Towards the end of May, the Office for Students (OfS) launched a new website for Uni Connect. At the same time, it published new guidance on creating Access and Participation Plans (APPs).
Equality of opportunity is a central pillar of the OfS’s 2022-25 strategic plan , and John Blake (the OfS’s Director of Fair Access and Participation) made it clear, shortly after taking up the role, that one of his chief priorities was to “see more and more impactful school-university partnership activity”. As we noted in this article, in the same speech, the OfS announced that it would be making changes to the APP system.
Around 40 HE providers have volunteered to submit new APPs for approval this year, but most will need to submit them next year, to take effect from 2025-26. Anything that helps HE providers fulfil their access and participation duties is welcome.
Access and Participation Plans
After consulting on its proposed new approach to regulating equality of opportunity, last March the OfS published a new version of regulatory notice 1. According to the introduction, the notice “explains how a provider can meet the requirements for an access and participation plan under statute, as well as how a provider can meet the expectations of good practice set out by the OfS.” It goes on to say that the guidance “must be read in conjunction with the detailed guidance provided in Regulatory advice 6.”
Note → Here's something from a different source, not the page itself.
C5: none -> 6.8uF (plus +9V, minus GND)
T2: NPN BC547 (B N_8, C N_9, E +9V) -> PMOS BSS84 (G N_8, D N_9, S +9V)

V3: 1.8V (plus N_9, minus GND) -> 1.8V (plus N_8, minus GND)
Regulatory advice 6 has now been published, along with several annexes, including an APP template, which HE providers are expected to use as the basis for their own APPs. Among other things, the advice explains how HE providers can:
- Identify the risks to equality of opportunity that affect them, including by using the OfS’s Equality of Opportunity Risk Register,
- Set objectives to mitigate the risks, and
- Design intervention strategies to meet those objectives. Paragraphs 71-75 of the advice discuss the importance of using evidence at this stage, to understand the impact that different activities are likely to have. It specifically mentions the Uni Connect evidence bank as a source of evidence.
Regulatory notice 1 and regulatory advice 6 both cover collaboration and partnership, in the context of designing interventions to address risks to equality of opportunity. According to paragraph 66 of regulatory notice 1, the OfS expects an HE’s interventions to include (among other things) “partnerships with schools, colleges, community and third sector organisations to support activity to raise attainment”. Paragraphs 79-82 of regulatory advice 6 outline the advantages of collaboration, and paragraphs 83-85 specifically discuss the Uni Connect programme.
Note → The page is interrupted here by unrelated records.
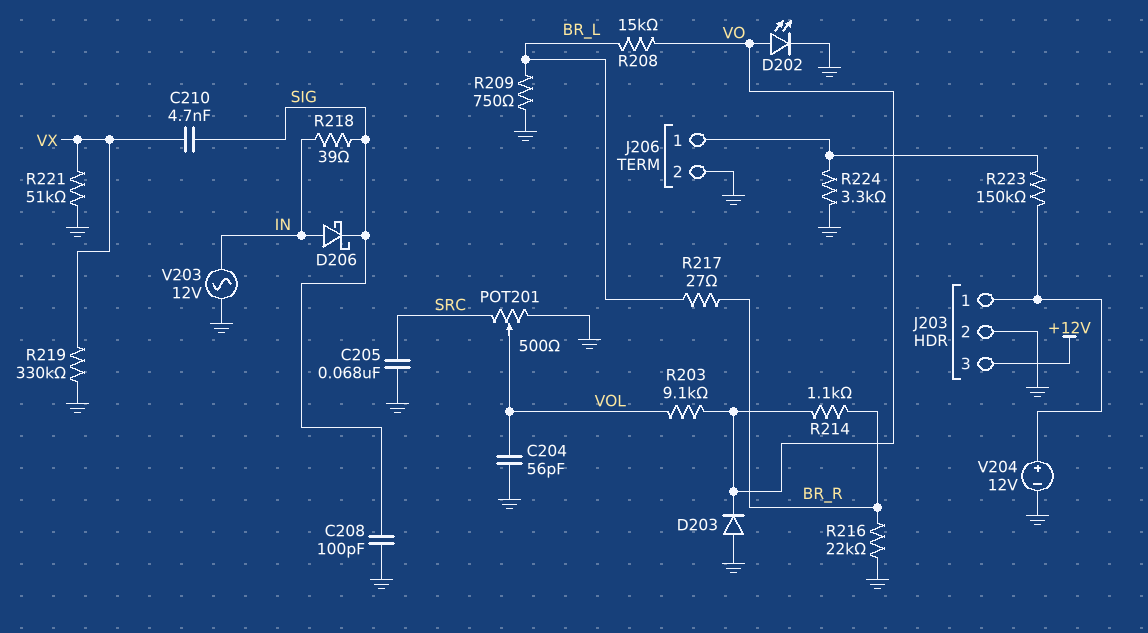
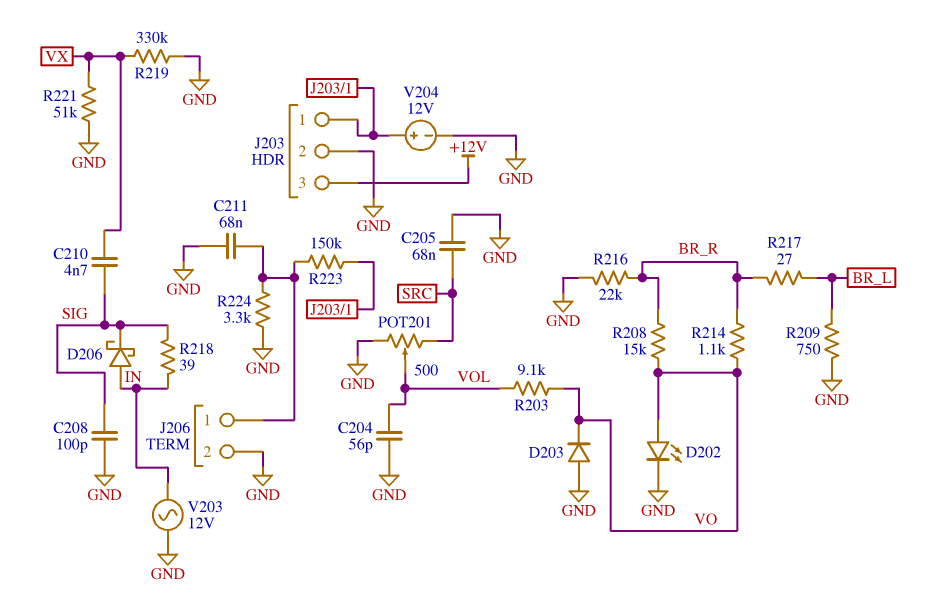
C211: none -> 68nF (GND, J206/1)
R208: 15k (BR_L, VO) -> 15k (BR_R, VO)

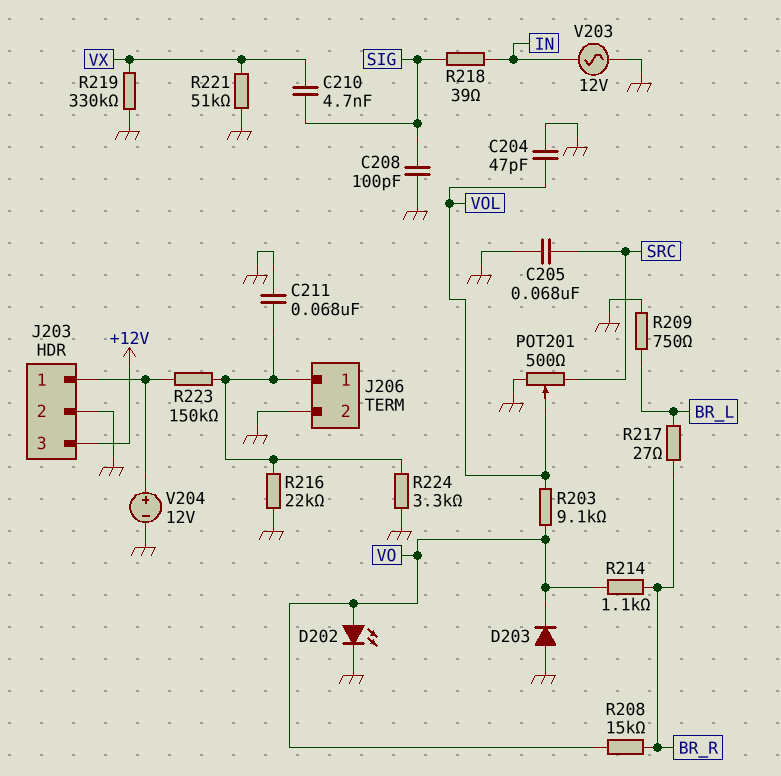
C204: 56pF (GND, VOL) -> 47pF (GND, VOL)
D206: schottky (A IN, K SIG) -> none
R216: 22k (BR_R, GND) -> 22k (GND, J206/1)

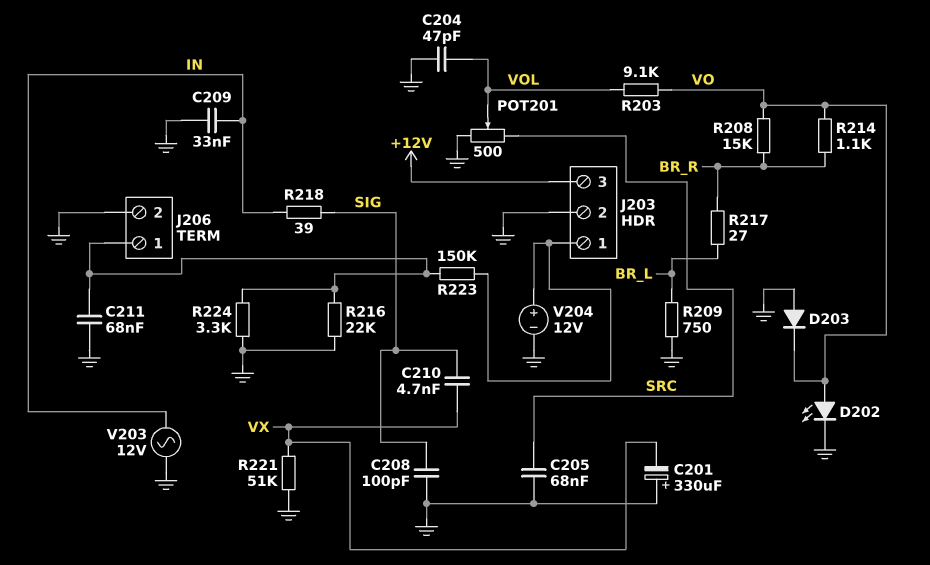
C201: none -> 330uF (plus GND, minus VX)
C209: none -> 33nF (GND, IN)
R219: 330k (GND, VX) -> none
Since 2017, "Uni Connect" partnerships have been working to support young people who are less likely to go onto higher education. HE providers can use the newly launched Uni Connect website to find their local Uni Connect Partnership. The website groups projects into six broad categories:
- Summer schools,
- Open days,
- Online events,
- Teacher training,
Pages devoted to each of these categories explains what they are and what benefits they bring.
Research on Uni Connect
The OfS published three new reports at the same time the website was launched:
- A research paper, commissioned by the OfS, titled: “The benefits of, and barriers to, collaborative access activity by higher education providers”,
- The latest review of impact evaluation evidence submitted by Uni Connect partnerships,
- An evaluation of "phase 3" Uni Connect activities.
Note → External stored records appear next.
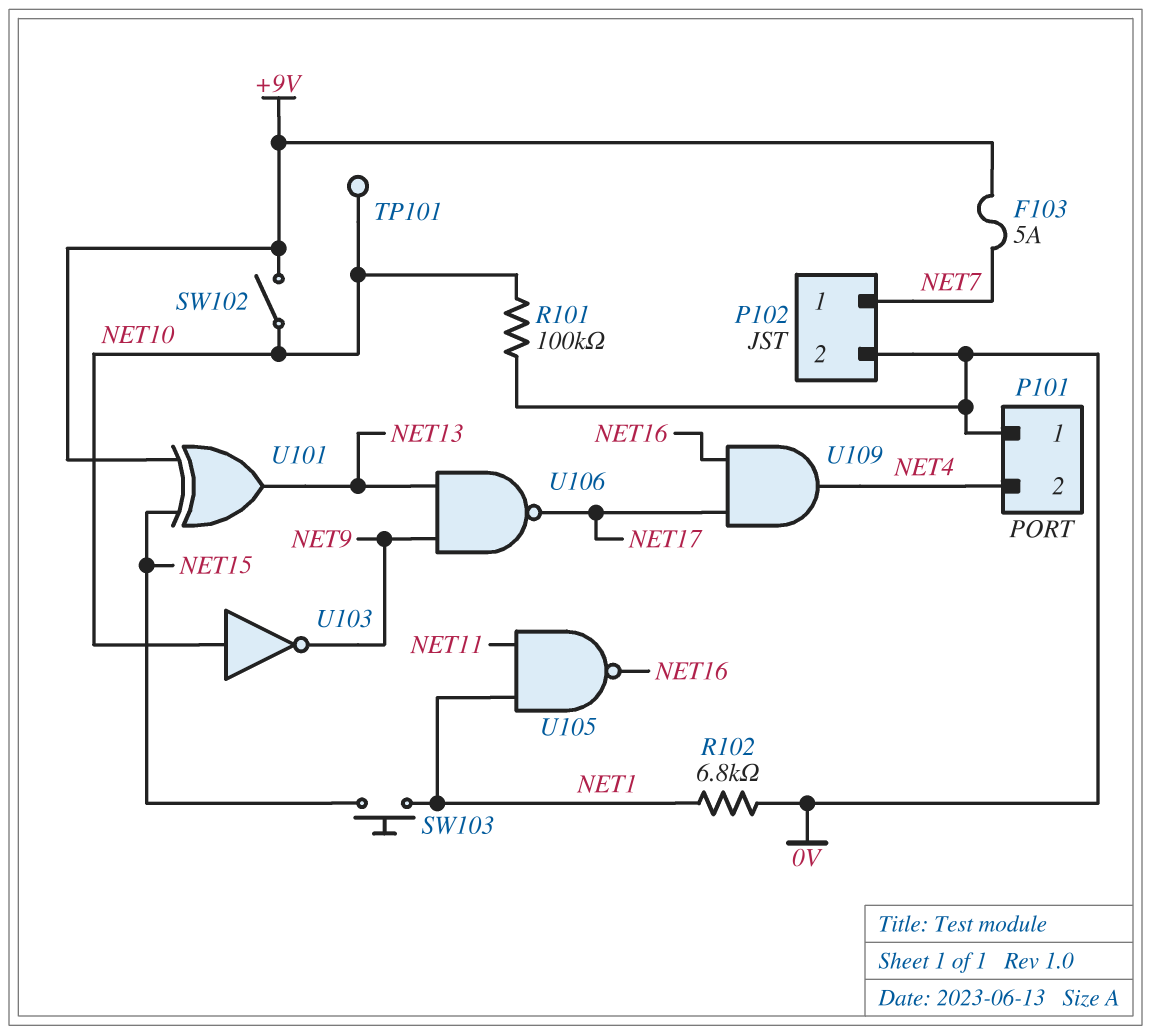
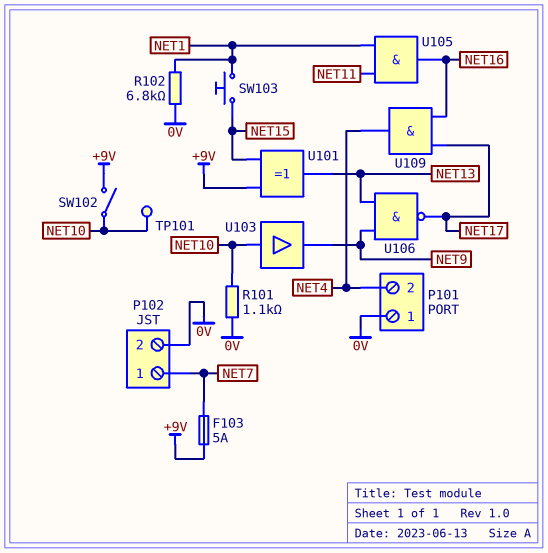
R101: 100k (0V, NET10) -> 1.1k (0V, NET10)
U103: NOT (in NET10, out NET9) -> buffer (in NET10, out NET9)
U105: NAND (in NET1, in NET11, out NET16) -> AND (in NET1, in NET11, out NET16)

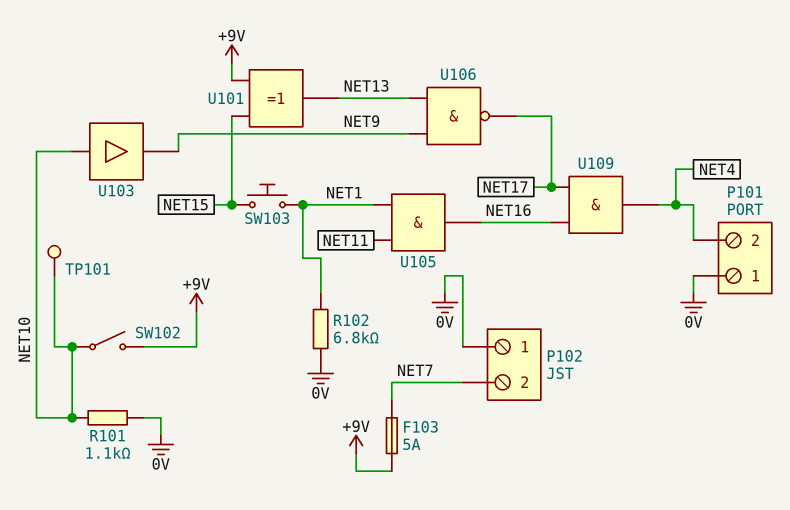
P102 pin 1: NET7 -> 0V
P102 pin 2: 0V -> NET7

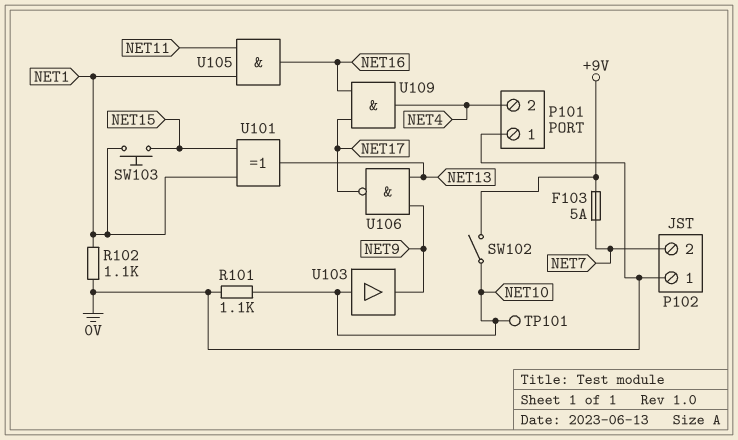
R102: 6.8k (0V, NET1) -> 1.1k (0V, NET1)
U101: XOR (in +9V, in NET15, out NET13) -> XOR (in NET1, in NET15, out NET13)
These papers form part of the Uni Connect evidence bank referred to in regulatory advice 6. According to the first paper, some of the benefits of collaboration are the ability to share ideas, reduce duplication of effort, and to extend the reach of individual partners. Barriers include an underestimation of the time it will take for partnerships to bear fruit, the amount of funding they can require, and the difficulties flowing from these factors, for example in securing senior level, long-term support for the partnership within the HE institution itself.
The other two papers review the effectiveness of Uni Connect programmes from different perspectives. The second report builds on existing evidence to evaluate the success of different types of intervention in furthering different access and participation goals . For example, the evidence shows that summer schools can have a positive impact on learners’ knowledge of higher education, and help develop their confidence.
As noted above, regulatory notice 1 expects HE providers to collaborate with other parties with a view to improving attainment. Unfortunately, according to the second and third papers, there is currently limited evidence on what types of intervention improve attainment. The third paper, which reviewed the work of partnerships in designing attainment-raising programmes, found that these were at an early stage, but schools were generally positive about the prospect of having such programmes. In any event, Uni Connect partnerships will be delivering attainment-raising programmes from September 2023.
Whatever stage you are at, in terms of putting together a new APP, the resources covered in this article are likely to be useful (or essential, in the case of regulatory advice 6) in meeting the OfS’s requirements, and in devising a strategy for addressing the threats to equality of opportunity that face your institution.
 For an analysis of the strategic plan and the OfS’s regulatory activity, please see this article, published last May.
 The report reviews campus visits, advice and guidance, mentoring, multi-intervention approaches, skills and attainment workshops, subject masterclasses and summer schools.
This publication is a general summary of the law. It should not replace legal advice tailored to your specific circumstances.